Sept. 13, 2001 -- How does this sound? "Mothers Against Symbolism;" "Mothers Against Religion and Ideology;" "Mothers Against the Afterlife;" and, finally, "Mothers Against Indiscriminate Revenge?"

"Mothers Against Symbolism" is dedicated to the proposition that the World Trade Center was a building, not a symbol of American power or riches or world domination. It was a big building full of people. So, for that matter, was the Pentagon.

If the terrorists wanted to destroy a symbol, they should have gone for the Statue of Liberty -- at night. They could have paint-balled the Washington Monument. But even if they destroyed those symbols, they could not have destroyed the ideas they stand for. What can be destroyed are buildings and people, and that's what they have done.

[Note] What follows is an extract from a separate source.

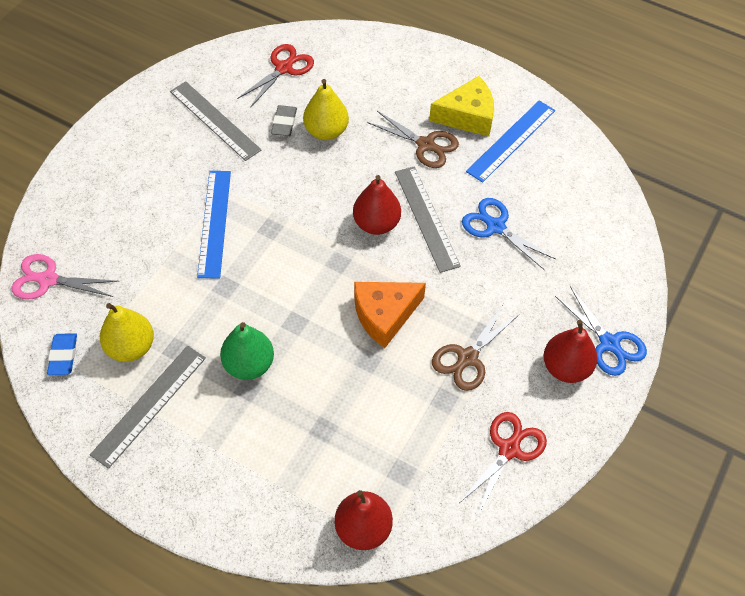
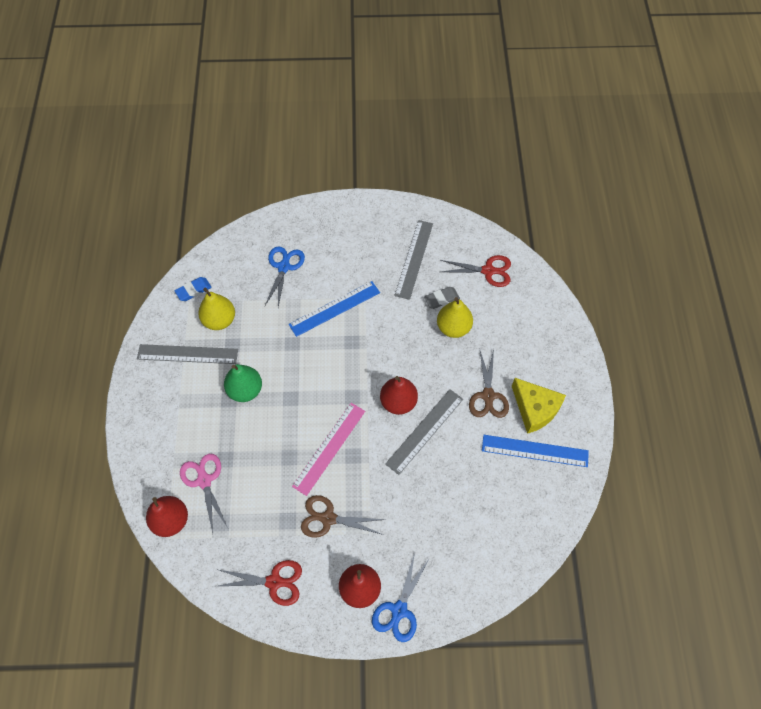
camera: 60 degrees right, 5 degrees up
(48, 280) = (238, 250): pink scissors -> pink scissors (204, 481)
(384, 315) = (329, 448): orange cheese -> pink ruler
(495, 227) = (448, 480): blue scissors -> blue scissors (284, 267)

"To me, any ideology or religious belief that makes something more important than human life is anti-sacred, and I am against it"

Marion Winik

By this act, the terrorists have destroyed what is most sacred to me -- that is, human life. To me, any ideology or religious belief that makes something more important than human life is anti-sacred, and I am against it. If the belief in an afterlife makes people more inclined to kill and die, I am against that, too.

At the college where I teach, people are walking around with red eyes and broken hearts asking each other, 'Did you lose someone?' For so many of us, the answer is, 'no, but yes.' As members of what turns out to be an American family, we are wondering, 'Who is going to read the bedtime stories? Who is going to kiss the boo-boos?' Even, 'Who is going to walk the dog?' Not to mention, 'Who is going to explain all this?'

This is why people are waiting for hours to give blood, why former New Yorkers like myself keep feeling we need to go home and help clean up; why almost no one can think without tears of the children of New York and Washington, of the husbands and wives of the flight crews, the passengers with the cell phones in their hands.

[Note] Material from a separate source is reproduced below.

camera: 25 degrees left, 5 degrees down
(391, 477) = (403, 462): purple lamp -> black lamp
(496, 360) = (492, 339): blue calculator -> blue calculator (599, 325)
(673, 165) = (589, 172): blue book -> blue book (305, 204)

I beg our president: Please, for God's sake, don't kill any more innocent people. Don't attempt to relieve our suffering by spreading it. Don't make our freedom the equivalent of whatever those conspirators believed in. Families in Kabul are no more guilty of this crime than families here in Glen Rock, Penn. And we are all part of a bigger family, a world family. I do not mean this in a symbolic way.

Marion Winik is a writer living in Pennsylvania.